A Shot of Cupid
Elizabeth Wilde © 2016
All rights reserved
The guy walks up to the bar, and Connor watches him looking around. He’s obviously new here, wringing his hands and wondering what the hell he’s doing as he checks both the board over the counter and the mostly empty tables.
Some couples are meant to be. That’s just the way the world works, apparently, because the guy at the bar pings a whole hundred as his gaze hits the girl at the back with the Jules Verne novel open on the table.
He glows, both figuratively and literally.
It’s a done deal, open and shut case. All the guy’s gotta do is buy the lady a drink, and it’s on. In ten short years, they’ll be down the aisle. In six, there’ll be a little girl. She’ll be premature, they’ll fret for months, but she’ll be fine—big and strong and obsessed with soccer.
Connor walks across the warped floorboards, hands stuffed in his coat pockets, and takes a barstool beside his mark.
“Shot of bourbon, please,” Connor tells the girl behind the counter. The guy makes another set of moony eyes toward the back of the room. “Make that two.”
“Coming right up.”
If he’s not mistaken, she sounds amused. She turns, reaching for the top shelf stuff—what passes for it in this place anyway—and Connor twists a little on his stool, elbows against the bar.
“Buddy, just get her a rum and coke,” he says lightly. “You’re killing me, here.”
The guy looks at him, startled. “Um. Excuse me?”
“She looks like a rum and coke sorta gal, y’know?”
It’ll take him eight and a half years to work up the courage to propose, but luckily, that part isn’t Connor’s problem.
This part, however…
He takes a breath and reaches down deep, every fraction of his focus pulled inward. There’s a well in there, tapped but always flowing, energy thrumming perpetually. It’s buried and reluctant—always a fight to find, to corral. Like grappling with an unruly shark, trying to steer that flow in the right direction without losing his grip.
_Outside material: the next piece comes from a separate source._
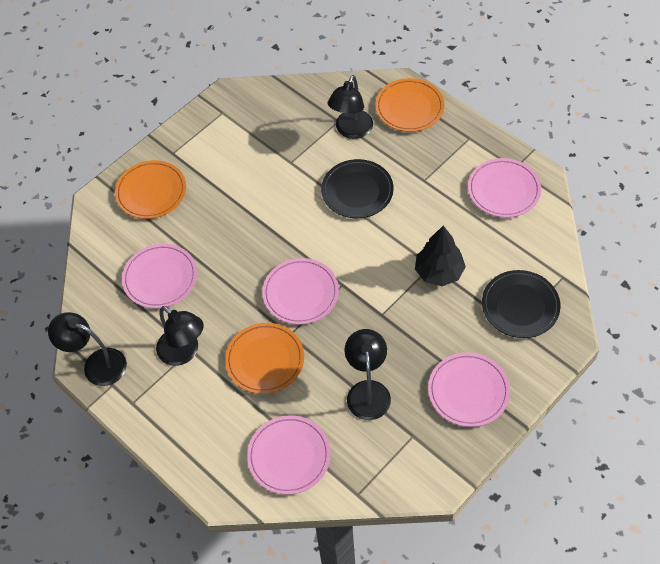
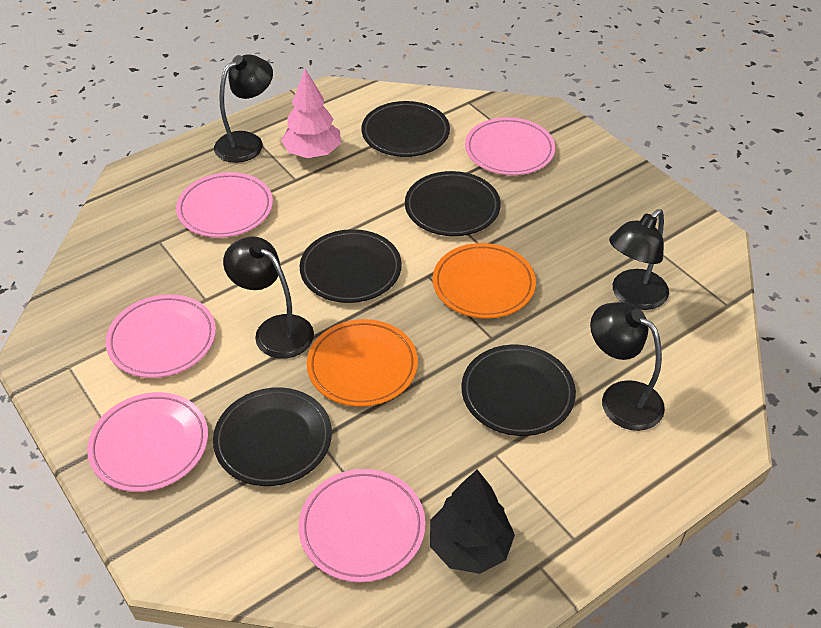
black plate: 2 -> 5
orange plate: 3 -> 2
pink tree: 0 -> 1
Back up top, where the air is dense with the sickly smell of beer and saturated by the low lamplight, Connor feels like his veins are expanding.
He lashes out quickly with a trembling fist, right into the mark’s side.
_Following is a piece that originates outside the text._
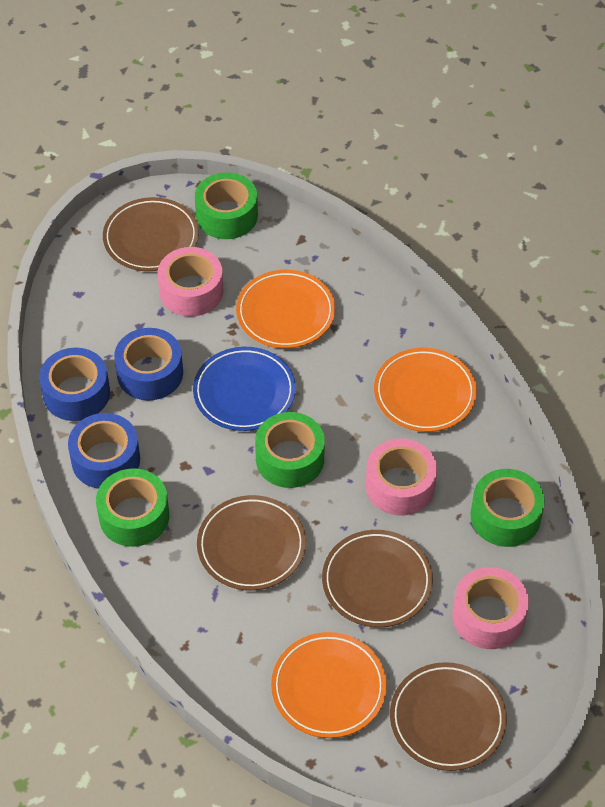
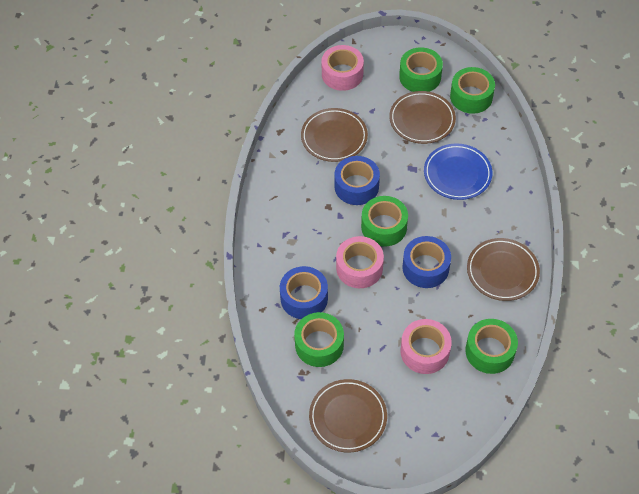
green tape: 4 -> 5
orange plate: 3 -> 0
“Ow! Jesus, fella, what the hell?”
Connor claws himself back, trying to breathe slow, measured breaths. He raises both eyebrows at the guy, watching his expression go from offended to dreamy.
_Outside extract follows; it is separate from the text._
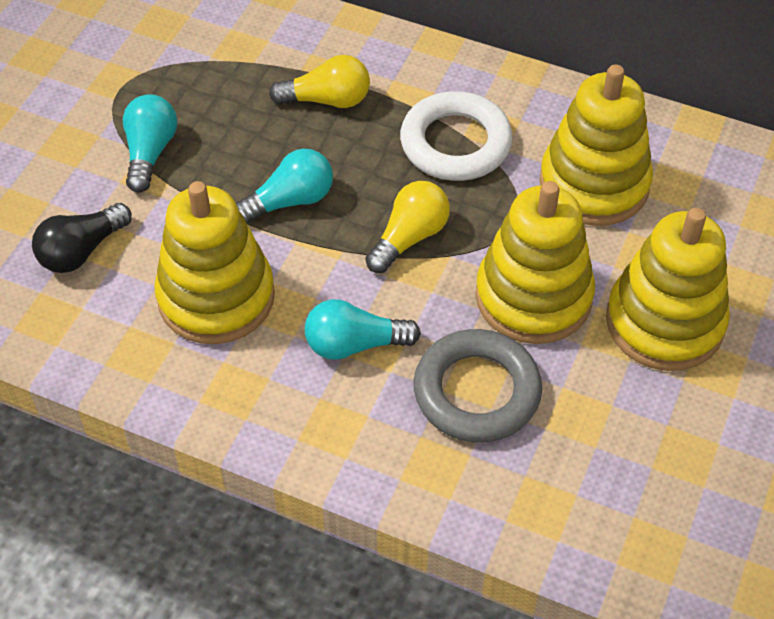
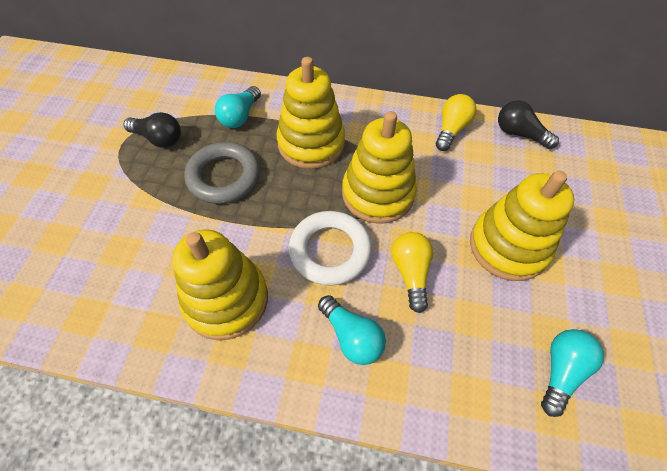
black light bulb: 1 -> 2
“I’m sorry… What was I saying?”
“Nothing, man,” Connor says flatly. “Go get her.”
The guy shakes his head, resolve solidifying his features. “Right. Yeah.” The girl behind the bar pours out both of Connor’s shots, and the guy catches her attention with a wave of his hand. “Can I have two, uh, two rum—no. Wait, yes. Yes, two rum and cokes, please.”
Connor starts on his own alcohol—head still ringing, heart hammering like the sensation of a bruise. By the second bourbon, his guy is gone, tottering away with his two drinks toward the back of the room.
At least he’s stopped glowing so damn bright.
This always fucking happens when Connor decides to go out. Drinking alone in his apartment is far easier than dealing with this shit, but he has a quota to fill, and today it took him until seven thirty to muster the strength to roll off the sofa. And now, he’s here, struck with that damned itch in the back of his head, that little love buzz that tells him, yes, those two right there, look at how they beam for each other.